Greece wants fresh initiative to re-unite Cyprus
NEW GREEK Foreign Minister Dora Bakoyianni yesterday called for a fresh initiative to re-unite Cyprus, saying the Annan plan, which was rejected in a 2004 referendum, was obsolete.
Appointed in a Cabinet reshuffle last week, Bakoyianni, who is seen as conciliatory towards Greece’s arch-rival Turkey, said the island needed a new plan on the table to avoid another failure.
“(The next initiative) should be something new,” she said after meeting her visiting Cypriot counterpart, George Iacovou. “In the next stage we need to have success. No one can deal with another failure.”
The latest UN-brokered plan to re-unite the island was voted down by Greek Cypriots and supported by Turkish Cypriots. Cyprus remains a source of tension in Greek-Turkish relations and a major hurdle to Turkey’s EU path.
“The Annan plan, as it has been presented to the Cypriot people and was not accepted, is history,” said Bakoyianni, who had supported the plan at the time.
She said a new initiative “should be based on three planks, the European acquis, UN resolutions and the Annan plan”.
“Athens and Nicosia are pursuing a just solution, viable and functional on the basis of the decisions and resolutions of the UN, respecting EU values, and such a solution should undoubtedly be to the benefit of Greek Cypriots and Turkish Cypriots,” Bakoyianni said.
She added that “it is understood that for a viable and functional solution to emerge, it should be the product of an agreement and subsequently acceptable by both communities, an agreed solution that will be put to a referendum.”

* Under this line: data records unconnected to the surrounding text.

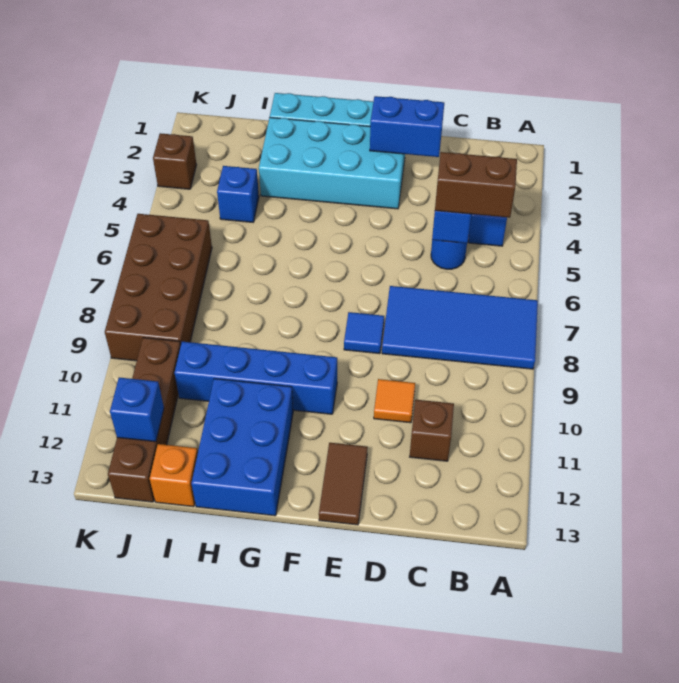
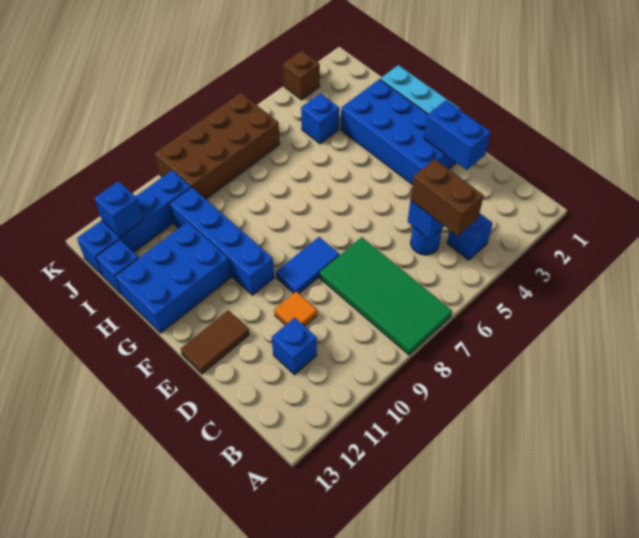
blue tile A7:D8 level 1 -> green tile A7:D8 level 1
brown brick C11 level 1 -> blue brick C11 level 1
cyan brick E2:H3 level 1 -> blue brick E2:H3 level 1
blue tile E8 level 1 -> blue tile E8:E9 level 1
orange brick I13 level 1 -> blue brick I13 level 1
brown brick J10:J13 level 1 -> blue brick J10:J13 level 1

The Greek minister said that within this framework “we support the resumption of a well-prepared negotiating procedure at the UN, without timeframes or mediation and one which will provide the guarantees for a successful outcome of the effort.”
Iacovou said President Tassos Papadopoulos would discuss new initiatives to kick start stalled negotiations in a meeting in Paris with Annan next Tuesday.
“Conditions are ripe, but our position is an initiative should be prepared very carefully and we are still at this phase,” said Iacovou.
EU member Cyprus warned last week it would veto Turkey’s European Union accession talks if Ankara did not meet EU obligations to open ports and airports to Cypriot traffic.
The EU expects Turkey to extend its customs union to all new EU members, including Cyprus, this year but Ankara wants trade restrictions against the Turkish Cypriots lifted in exchange.
Turkish Prime Minister Tayyip Erdogan yesterday shrugged off the Cypriot threat to veto Ankara’s EU bid.
“We never take seriously... threats to suspend our EU negotiation process, especially over northern Cyprus,” the state Anatolian news agency quoted Erdogan as saying, in the first reaction by a senior Turkish official to Cyprus’s comments.
Turkey’s long-delayed EU entry talks were launched last October and are expected to last over a decade.